アルテラの Stratix® V および Stratix IV FPGA は、最先端ネットワーク・アプリケーションにおいて要求される高性能 I/O 能力と高速 I/O 能力を兼ね備えています。

図1.ネットワーク暗号化

典型的なネットワーク暗号化のすべてのコア機能は、タンパー境界内にアルテラのFPGAで実装することができます。アルテラの28nm Stratix Vは、 50以上の業界標準のプロトコルに対応する低消費電力で、トランシーバー帯域幅の最大930 Gbpsまでを供給します。アルテラは多数DSP、スケーラブル組み込みプロセシング、およびロジック集積度におけるリーダーとしての実績を通じて、ワイヤライン・セキュア通信に必須の真のシステム·オン·プログラマブル·チップ( SoPC )を提供します。制御プレーン処理のため、Arria 10 SoCは、さらに、電力を低減し、セキュリティ機能を追加し、デュアルコアArm® Cortex A9ハード·プロセッサ·システムを提供します。

ワイヤレス・セキュリティ通信システム

近年、世界各地で作戦が展開される中、多国籍軍を構成する各国軍間の相互運用性を強化する必要性が指摘されています。そこで、米軍はミリタリー無線能力の大幅な強化に乗り出しています。この取り組みは、Cryptographic Modernization Program (暗号近代化計画) としてしられています。同様に、米国土安全保障省による緊急時対応要員計画である SAFECOM では、さまざまな公的救急機関 (警察、救急医療機関、消防など) 間の無線の相互運用性とセキュリティの強化を図っています。

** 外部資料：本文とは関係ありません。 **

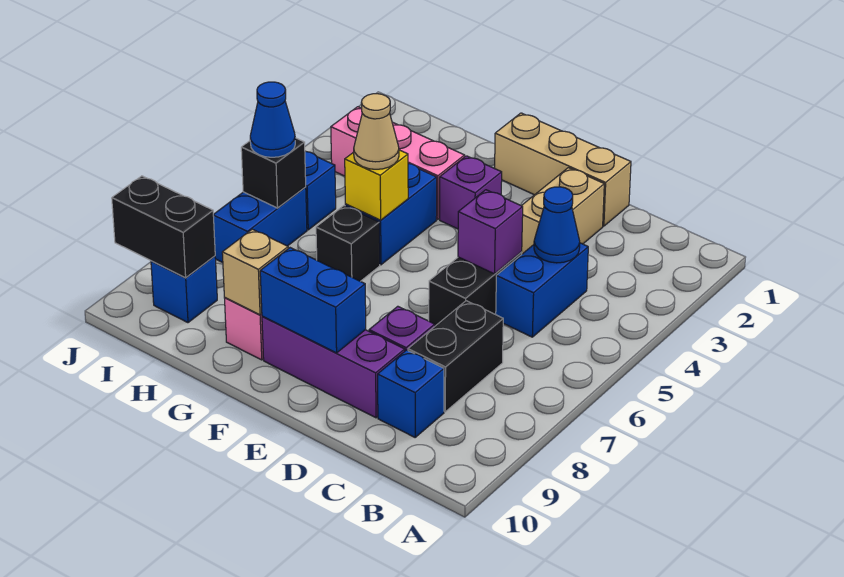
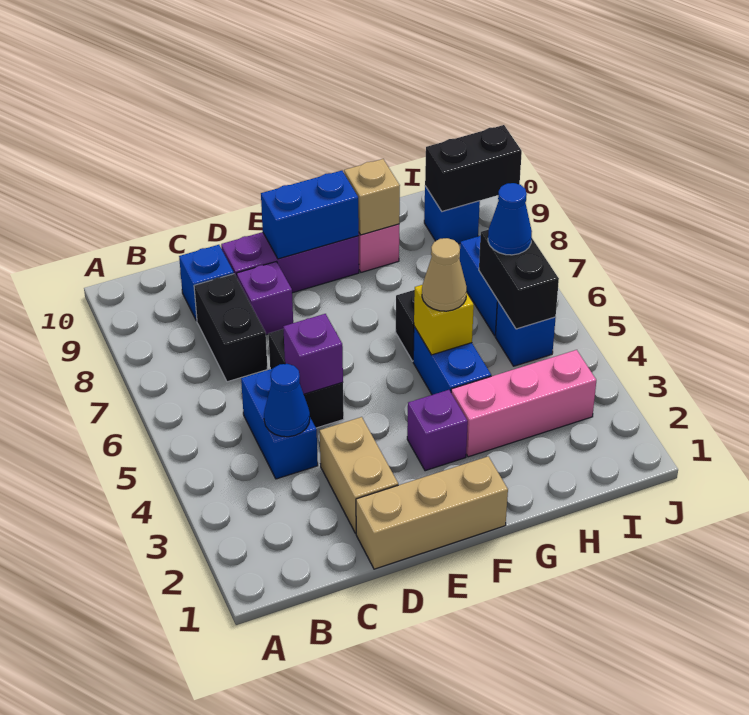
black brick I6 level 2 -> black brick I5:I6 level 2

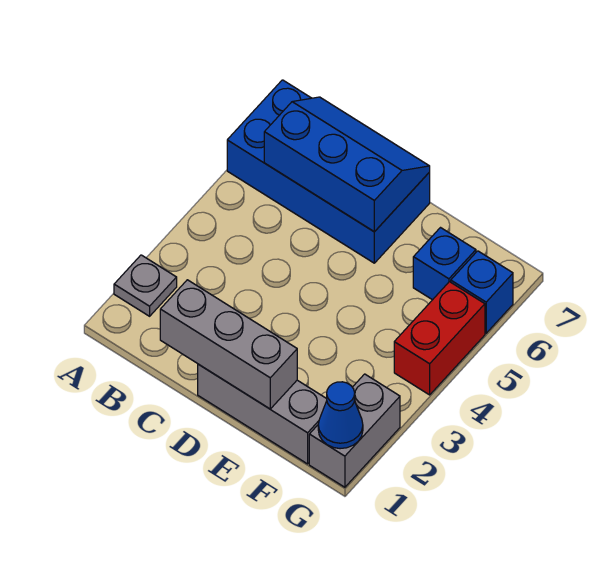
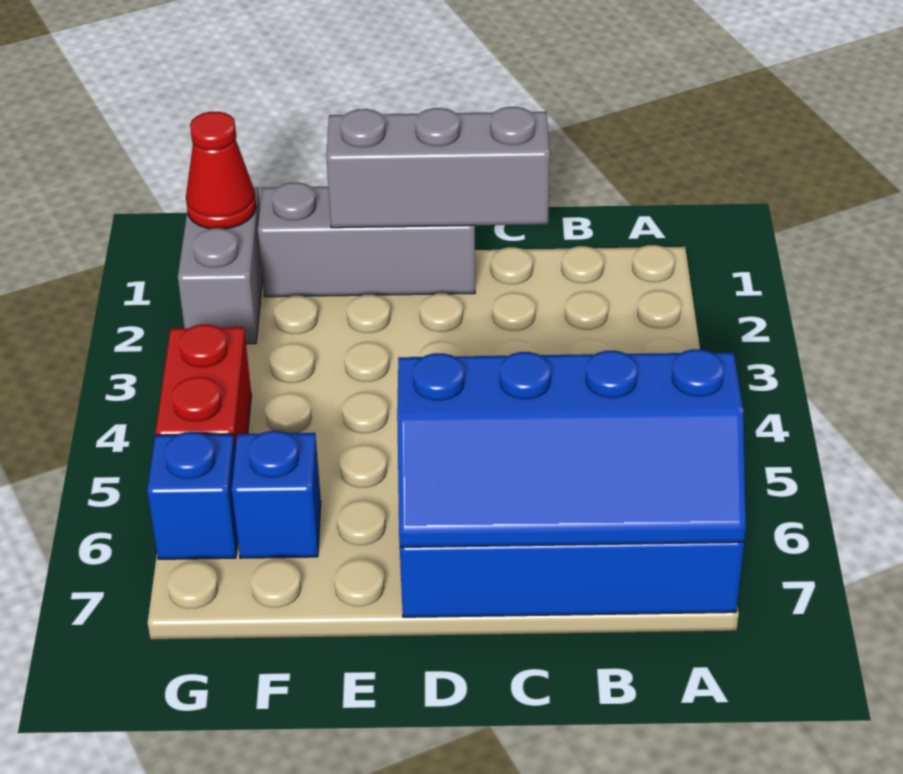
grey plate A2 level 1 -> none
blue slope B6:D7 level 2 top 6 -> blue slope A6:D7 level 2 top 6
blue cone G1 level 2 -> red cone G1 level 2

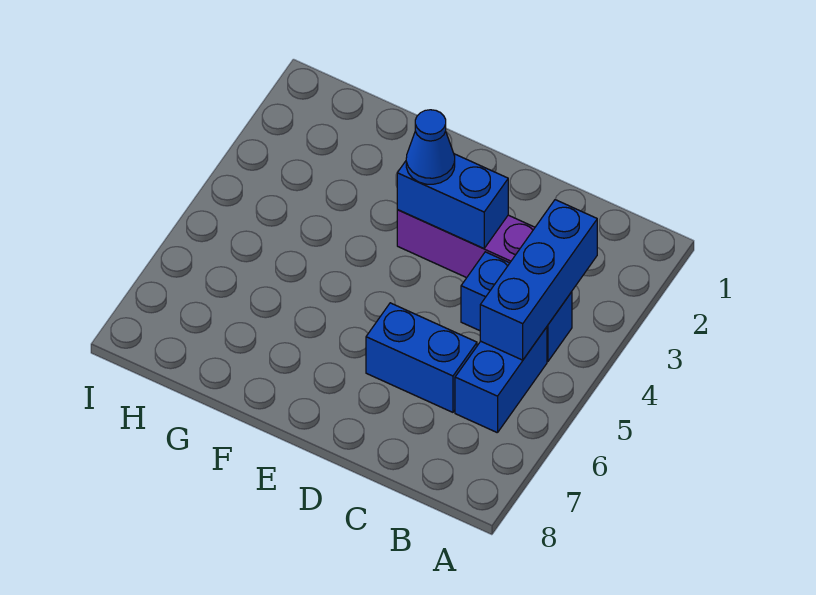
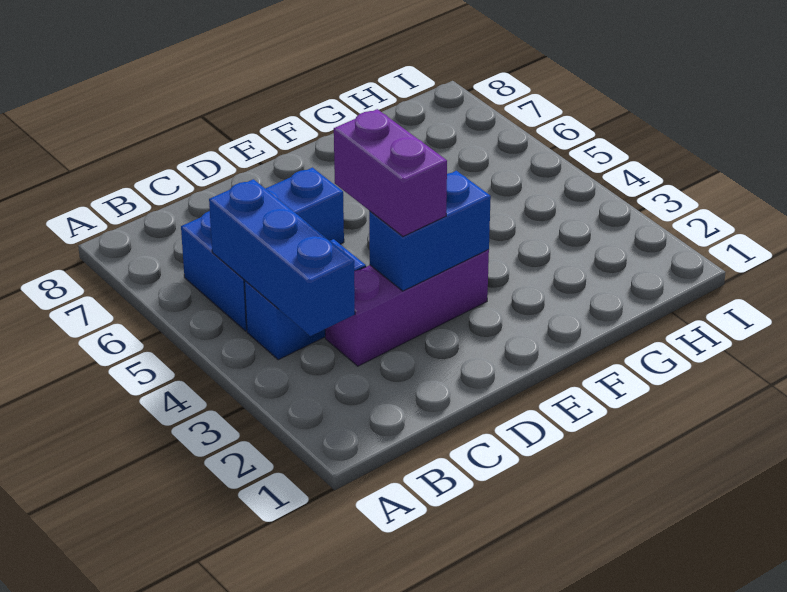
none -> purple brick D3:D4 level 3
blue cone E3 level 3 -> none

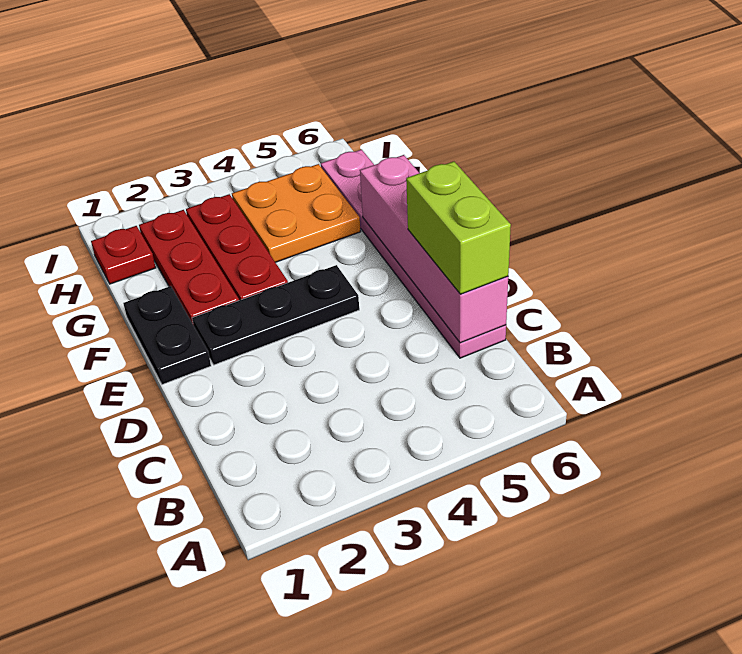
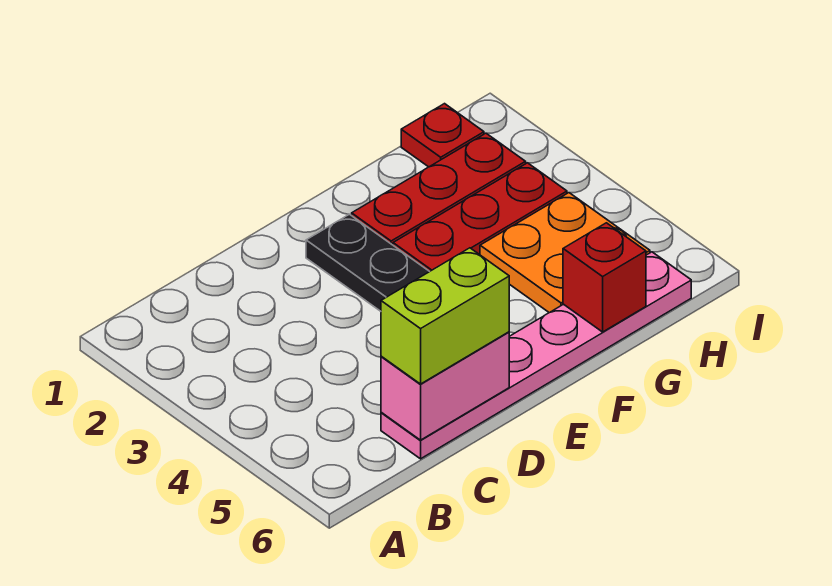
pink brick C6:F6 level 2 -> pink brick C6:D6 level 2
black plate E1:F1 level 1 -> none
none -> red brick G6 level 2

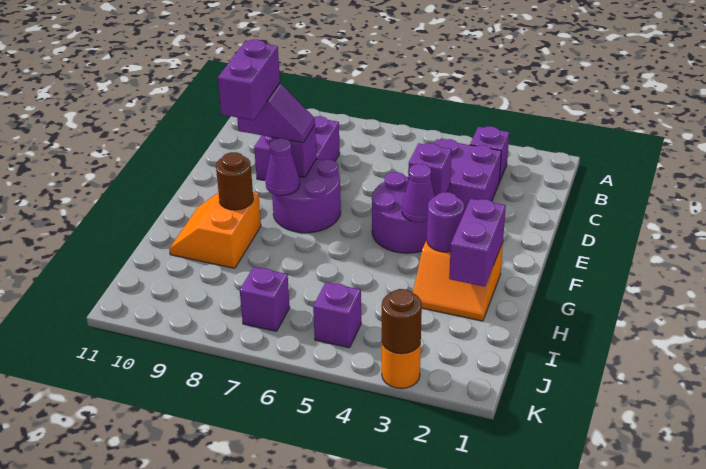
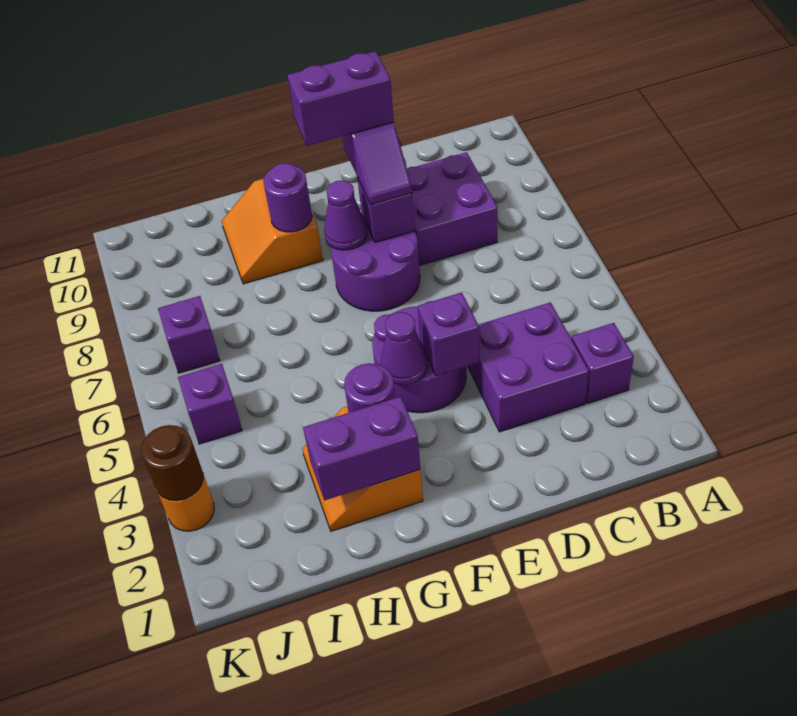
orange slope G9:H10 level 1 top 9 -> orange slope G9:H10 level 1 top G
brown round brick G9 level 2 -> purple round brick G9 level 2

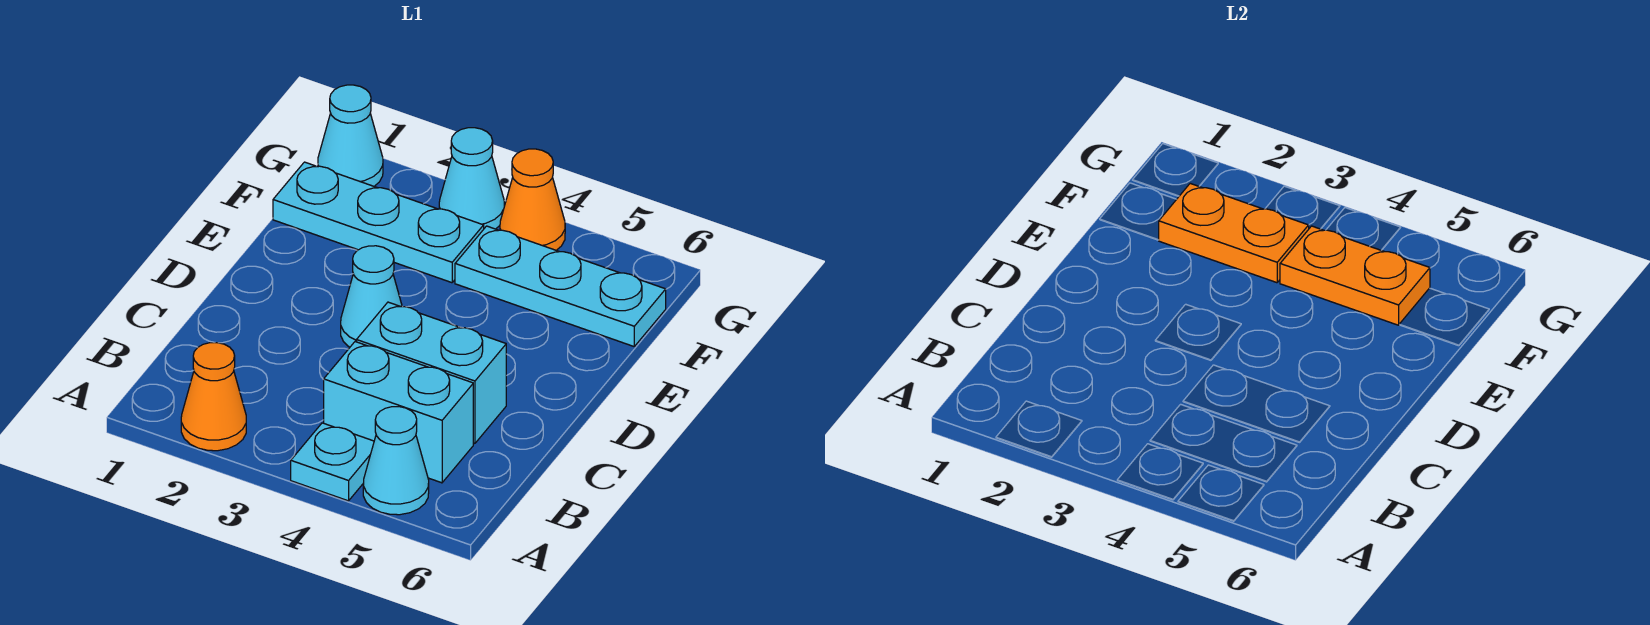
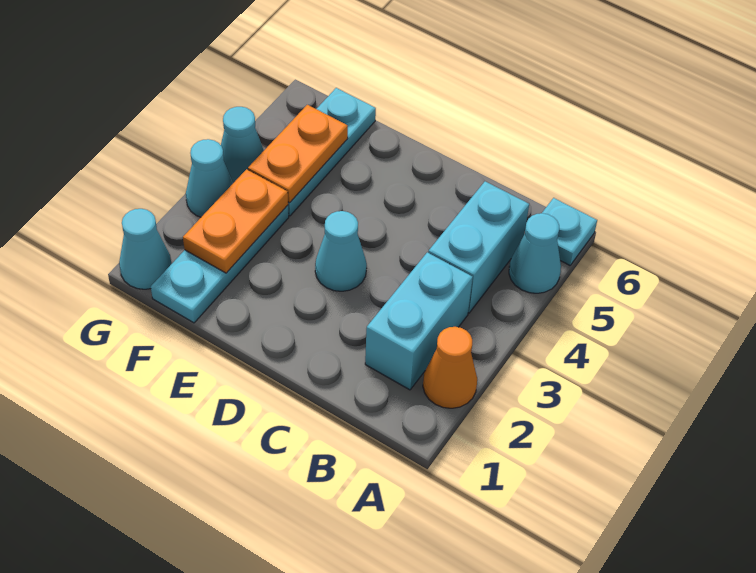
cyan plate A4 level 1 -> cyan plate A6 level 1
cyan brick C4:C5 level 1 -> cyan brick B2:B3 level 1
orange cone G4 level 1 -> cyan cone G4 level 1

アルテラは、各種公衆移動無線のほか、米軍の統合戦術無線システム (JTRS) をはじめとするさまざまなミリタリー・セキュリティ通信プログラム向けに、安全な低消費電力 FPGA ソリューションを提供しています。アルテラの高信頼 FPGA は、SWaP-C (サイズ、重量、消費電力、およびコスト) システム・パラメータを最適化しながら、Suite A および Suite B アルゴリズムの実装が可能なため、こうしたアプリケーションに最適です。

図2. ソフトウェア定義のラジオ

さらに、MAX® II、Cyclone® III、Cyclone® III LS、および HardCopy® シリーズ ASIC デバイス・ファミリを通じて、最も要求の厳しいバッテリ駆動アプリケーション向けの低消費電力ソリューションも提供しています。

暗号技術の進化

防衛および民生用アプリケーションにおけるネットワーク対応組込みシステムの普及を考えると、通信やデータのセキュリティを確保するためには強力な暗号化が不可欠です。暗号化方式の実装に課されている厳格なセキュリティ要件により、セキュリティの強化に加え、急速に高速化する情報通信の処理が可能になっています。その一方で、ネットワーク・セントリシティ作戦の導入が加速する中、デバイスに内蔵された暗号化機能は安全であることはもちろん、セキュリティ攻撃の試みを阻止するためにリコンフィギュレーション可能であることも求められています。

Stratix V、Stratix IV、Cyclone III LS、Cyclone III、および MAX II デバイス・ファミリは、FPGA デザインを保護するエンベデッド・セキュリティ機能を備えています。